The 13 range in age from 16 to 49 and were mainly residents of the southern city of Shiraz, while others were arrested in Tehran and Isfahan, said Kermanian.
During the first months of imprisonment, the Jews were not charged with any crimes, and some signals from Tehran indicated that they might be set free. Then early last week, in a confusing series of announcements and retractions, Iranian officials accused the 13 of spying for Israel and the United States, which "at certain instances provide for capital punishment," the Islamic Republic News Agency reported.
The espionage charges are ridiculous on the face of it, said Kermanian. "No one would recruit spies among a group [of Jews], who have high visibility and are constantly watched by the authorities," he said. In a country riddled with corruption, any nation hostile to Iran could have its pick of spies at $1,000 a month, he observed.
The 13 prisoners, including a 16-year-old boy arrested in his classroom, are mainly religious Jews, said Kermanian. They incurred the government's displeasure for such "crimes" as teaching Hebrew, printing the weekly Torah portion, holding religious classes, or requesting permission to close their businesses on Saturdays.

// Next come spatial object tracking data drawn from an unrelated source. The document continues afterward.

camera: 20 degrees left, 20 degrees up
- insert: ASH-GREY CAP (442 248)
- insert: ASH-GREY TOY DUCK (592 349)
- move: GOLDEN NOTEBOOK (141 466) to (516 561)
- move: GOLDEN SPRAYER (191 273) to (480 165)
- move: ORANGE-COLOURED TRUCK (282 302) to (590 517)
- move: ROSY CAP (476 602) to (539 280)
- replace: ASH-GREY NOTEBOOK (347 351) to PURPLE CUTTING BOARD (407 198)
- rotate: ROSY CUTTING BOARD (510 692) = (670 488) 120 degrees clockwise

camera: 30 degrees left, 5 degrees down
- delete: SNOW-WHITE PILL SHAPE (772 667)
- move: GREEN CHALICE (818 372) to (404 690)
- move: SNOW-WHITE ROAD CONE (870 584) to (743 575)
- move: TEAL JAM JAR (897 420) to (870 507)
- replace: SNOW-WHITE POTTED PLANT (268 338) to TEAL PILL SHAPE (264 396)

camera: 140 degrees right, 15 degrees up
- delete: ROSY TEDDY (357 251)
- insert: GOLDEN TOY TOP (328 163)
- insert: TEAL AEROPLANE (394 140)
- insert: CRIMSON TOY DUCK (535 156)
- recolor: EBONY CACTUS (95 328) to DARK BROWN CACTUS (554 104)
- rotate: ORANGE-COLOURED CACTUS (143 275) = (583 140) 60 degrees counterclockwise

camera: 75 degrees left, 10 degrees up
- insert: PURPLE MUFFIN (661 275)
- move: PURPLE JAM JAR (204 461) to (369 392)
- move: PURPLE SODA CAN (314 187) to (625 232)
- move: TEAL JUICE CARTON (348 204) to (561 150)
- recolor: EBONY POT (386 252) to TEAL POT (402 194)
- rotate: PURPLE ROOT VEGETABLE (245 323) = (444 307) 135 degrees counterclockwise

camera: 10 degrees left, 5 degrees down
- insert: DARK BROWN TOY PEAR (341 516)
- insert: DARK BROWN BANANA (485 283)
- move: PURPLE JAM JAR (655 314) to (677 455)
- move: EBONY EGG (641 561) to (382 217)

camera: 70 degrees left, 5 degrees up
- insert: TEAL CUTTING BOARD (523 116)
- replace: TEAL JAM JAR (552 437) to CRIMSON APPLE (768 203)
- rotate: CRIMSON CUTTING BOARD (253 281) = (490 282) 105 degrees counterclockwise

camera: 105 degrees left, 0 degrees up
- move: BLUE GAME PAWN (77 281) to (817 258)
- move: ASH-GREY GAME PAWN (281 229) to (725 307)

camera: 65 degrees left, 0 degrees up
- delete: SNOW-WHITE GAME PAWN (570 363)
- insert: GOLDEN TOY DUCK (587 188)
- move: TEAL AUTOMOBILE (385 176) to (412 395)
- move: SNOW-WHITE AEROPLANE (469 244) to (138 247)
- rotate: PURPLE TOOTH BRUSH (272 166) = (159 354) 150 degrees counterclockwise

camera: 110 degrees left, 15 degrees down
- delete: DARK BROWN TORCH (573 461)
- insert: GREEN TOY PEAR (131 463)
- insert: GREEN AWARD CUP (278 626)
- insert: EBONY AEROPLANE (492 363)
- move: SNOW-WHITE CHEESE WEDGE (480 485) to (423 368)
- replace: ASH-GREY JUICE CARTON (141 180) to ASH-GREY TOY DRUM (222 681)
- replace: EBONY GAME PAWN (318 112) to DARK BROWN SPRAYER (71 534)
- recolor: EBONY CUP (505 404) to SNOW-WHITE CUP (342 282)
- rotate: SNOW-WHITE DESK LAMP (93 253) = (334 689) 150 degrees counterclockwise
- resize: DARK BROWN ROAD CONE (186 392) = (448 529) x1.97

Following the March arrests, an informal consortium of American Jewish organizations began a quiet effort to mobilize their most influential contacts. Members included the American Jewish Committee, the American Jewish Congress, the Anti-Defamation League, B'nai B'rith and the Conference of Presidents of Major Jewish Organizations, said Abraham Foxman, the ADL's national director.
Last week, after Iran announced the spy charges, consortium members decided to go public. Foxman contacted Jackson, who agreed to meet with the ADL leader and relatives of some of the prisoners in Los Angeles on Thursday, June 10. Foxman stressed the seriousness of the situation by noting that at least 17 Iranian Jews, including community leaders, have been executed in Iran since 1979.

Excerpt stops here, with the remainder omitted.